Neuhaus then demonstrated auto-hover and the ability to tweak it gently left, right, backwards or heading change. Ideal for search and rescue missions when recovering someone down below, in the sea, say. Similarly, hover height can be adjusted. This was highlighted at the end of our final automatic approach back to base.
If the pilot has his/her head out of the cockpit and a malfunction or other warning pops up, they are alerted by sound. They can then return to the cockpit and press a button to bring up the message: another well thought-out safety feature.

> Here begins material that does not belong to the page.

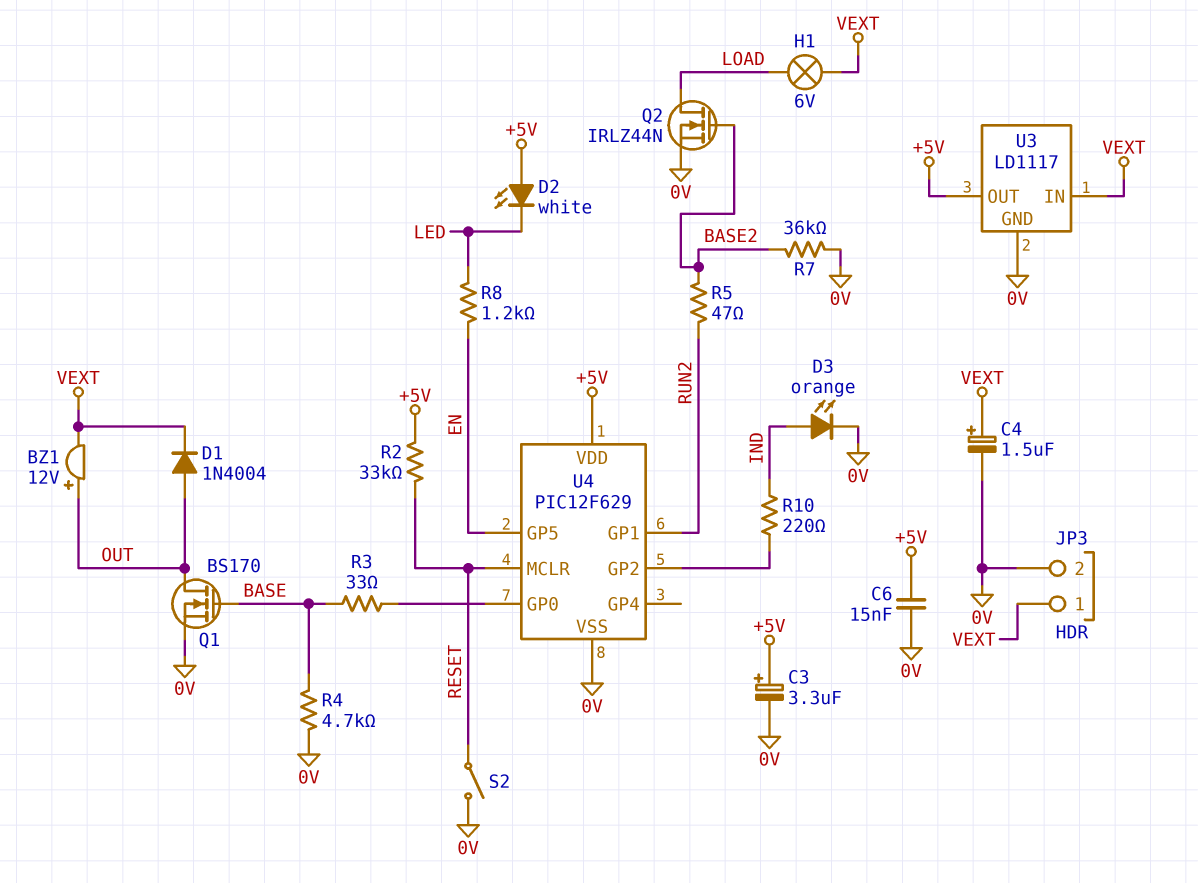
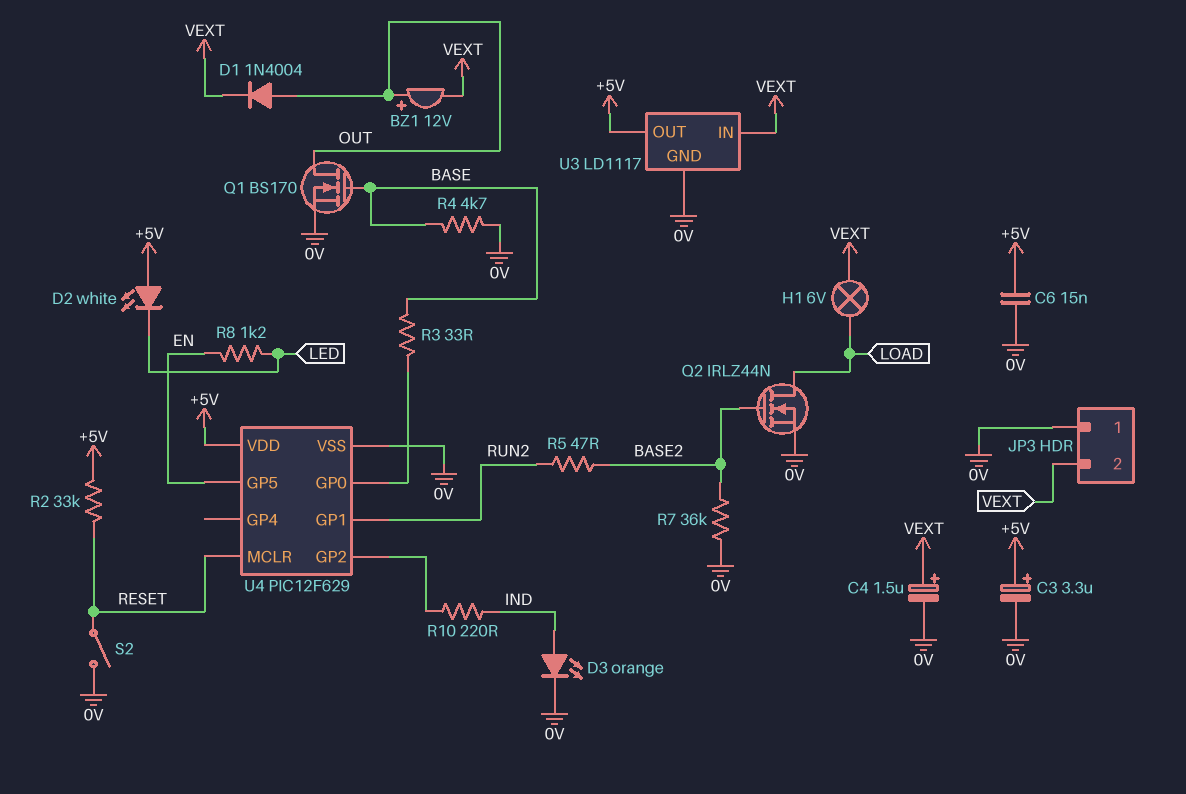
JP3 pin 1: VEXT -> 0V
JP3 pin 2: 0V -> VEXT

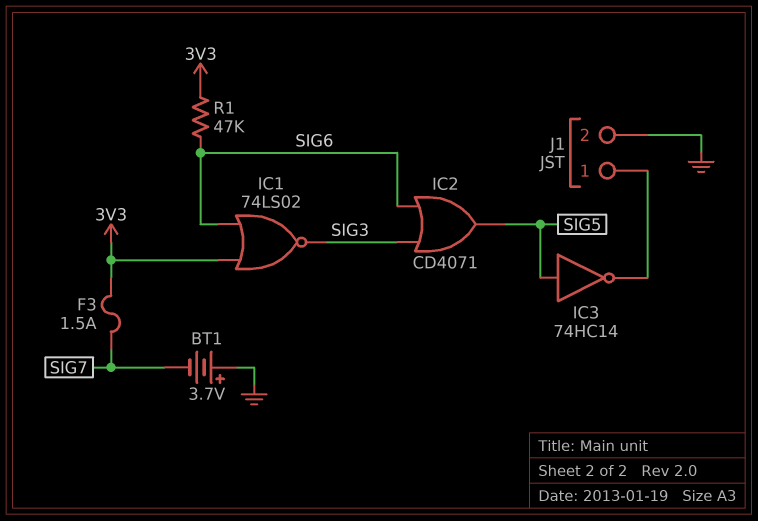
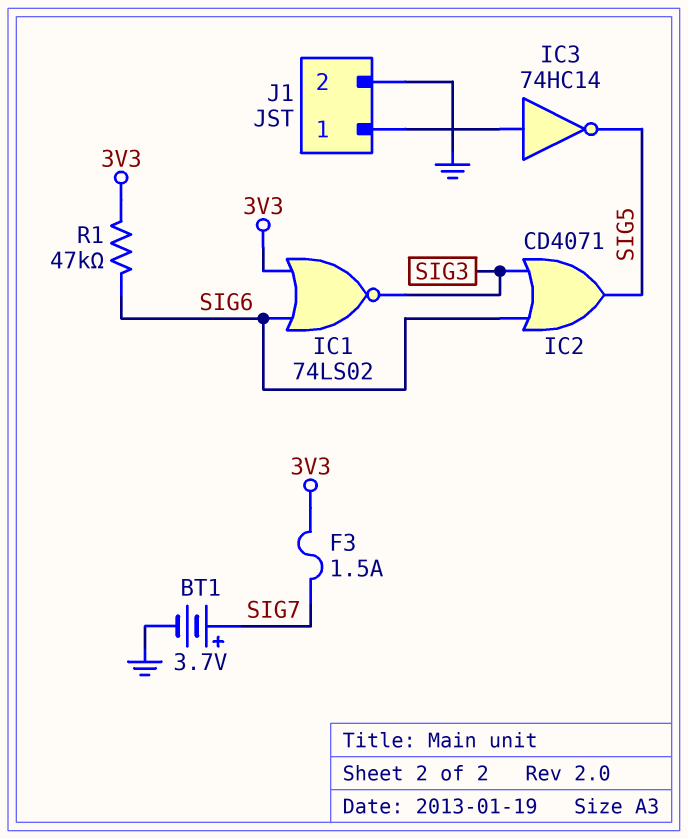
BT1: 3.7V (plus GND, minus SIG7) -> 3.7V (plus SIG7, minus GND)
IC3: NOT 74HC14 (in SIG5, out J1/1) -> NOT 74HC14 (in J1/1, out SIG5)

To complete our flight, Neuhaus set up a hands- and feet-off automatic instrument approach back to the H circle at the Airbus Helicopters base. The choice of approach glide slope is up to 10° for non-precision and up to 6° for a precision glide slope such as ILS. These generous limits take full advantage of a helicopter’s capabilities. The pilot can select any parameters for acquisition of the final glide slope – direction of capture, height, speed, rate of descent and the like. The whole profile is presented on the pilot’s screen. The aircraft will automatically level off at 50ft after a precision approach such as an ILS, or 100ft for non-precision.
Because there are some high trees on the instrument approach to Donauwörth, Neuhaus selected a 10° glide slope. The autopilot followed all of the parameters set up. These were seen clearly on the pilot’s screen. The aircraft flew us down, hands and feet off, to a 200ft hover over the H. Neuhaus then wound us down to 3ft and invited me to take control and land.
The shut-down, like the start-up, was logical and easy, despite the many sophisticated systems involved. Any serious limitation deviations or mechanical issues are recorded and can be downloaded.
The overall impression is that although technically the aircraft is complex, it is extremely pilot-friendly to operate, has many safety features and, in most cases, more than enough power to carry out demanding tasks, such as a high-altitude rescue.
Passengers, no doubt, will enjoy the comfort, with good outside visibility, low noise and a smooth, fast ride.
Purchase price is from €4 million ($4.4 million) for the fully equipped basic aircraft to €6 million for more specialist configurations, such as law enforcement.